A record 47,350km of roads were constructed during 2016-17, the highest-ever in the last seven years, under the Pradhan Mantri Gramin Sadak Yojana (PMGSY). This contrasts with 25,316km of roads built in 2013-14, 36,337km in 2014-15 and 36,449km in 2015-16.
Experts said the trend of rising import of bitumen will get more pronounced in the coming years as the country makes more rural roads to improve connectivity.
Binaifer F. Jehani, director, industry and customised research, CRISIL Research, said the demand for bitumen is expected to grow at a compounded annual growth rate (CAGR) of 5.6% to 8 million tonnes in 2020-21 due to a 6-7% CAGR in lane kilometres, largely driven by the expansion in rural roads . “Imports are also expected to increase due to strong growth in bitumen demand but major part of it will continue to be supplied by domestic refineries,” said Jehani.
An official from the National Highways Authority of India (NHAI) said, on the condition of anonymity, that import dependence will expose states, which rely on bitumen for laying roads, to price and currency volatility, while the Central government is making a transition from bitumen to cement and concrete for laying national highways. “Most of the road estimates being prepared for NHAI are now based on cement and concrete, which costs roughly around 10-20% more,” said the official.
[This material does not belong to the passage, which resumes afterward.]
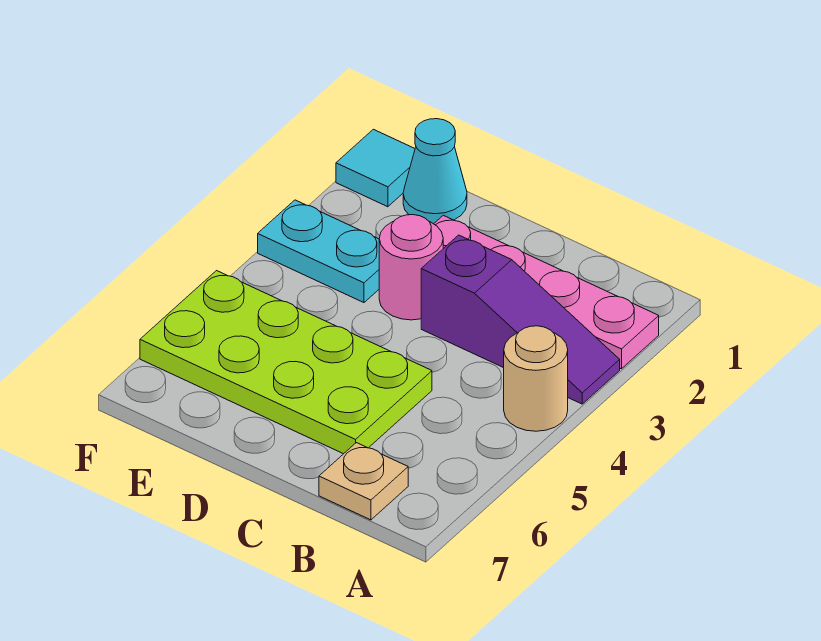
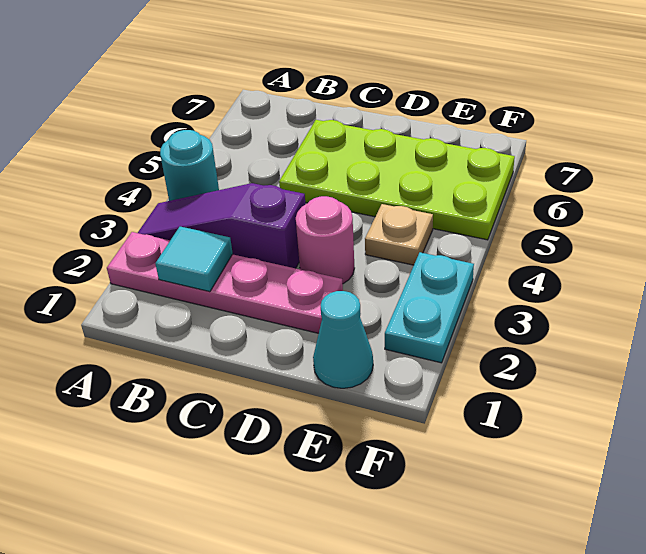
tan round brick A4 level 1 -> cyan round brick A4 level 1
tan plate B7 level 1 -> tan plate E4 level 1
cyan plate E3:F3 level 1 -> cyan plate F2:F3 level 1
cyan tile F1 level 1 -> cyan tile B2 level 2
Refineries in the country, in the meantime, are eying the higher end of value-added refinery products with the hope of becoming major regional suppliers. “Bitumen is said to be at the bottom of the barrel, which implies its position among the set of refinery products. It, therefore, makes sense for refineries to maximise production of higher end items such as petrol and diesel, that could fetch them better margins. Production of bitumen also depends on the kind of crude used,” said R.S. Butola, former chairman of Indian Oil Corp., the largest refiner in the country. That approach has resulted in Indian companies exporting 15.4 million tonnes of petrol and 27 million tonnes of diesel in 2016-17, showing a growth of 14% and 34%, respectively, from 2010-11 levels.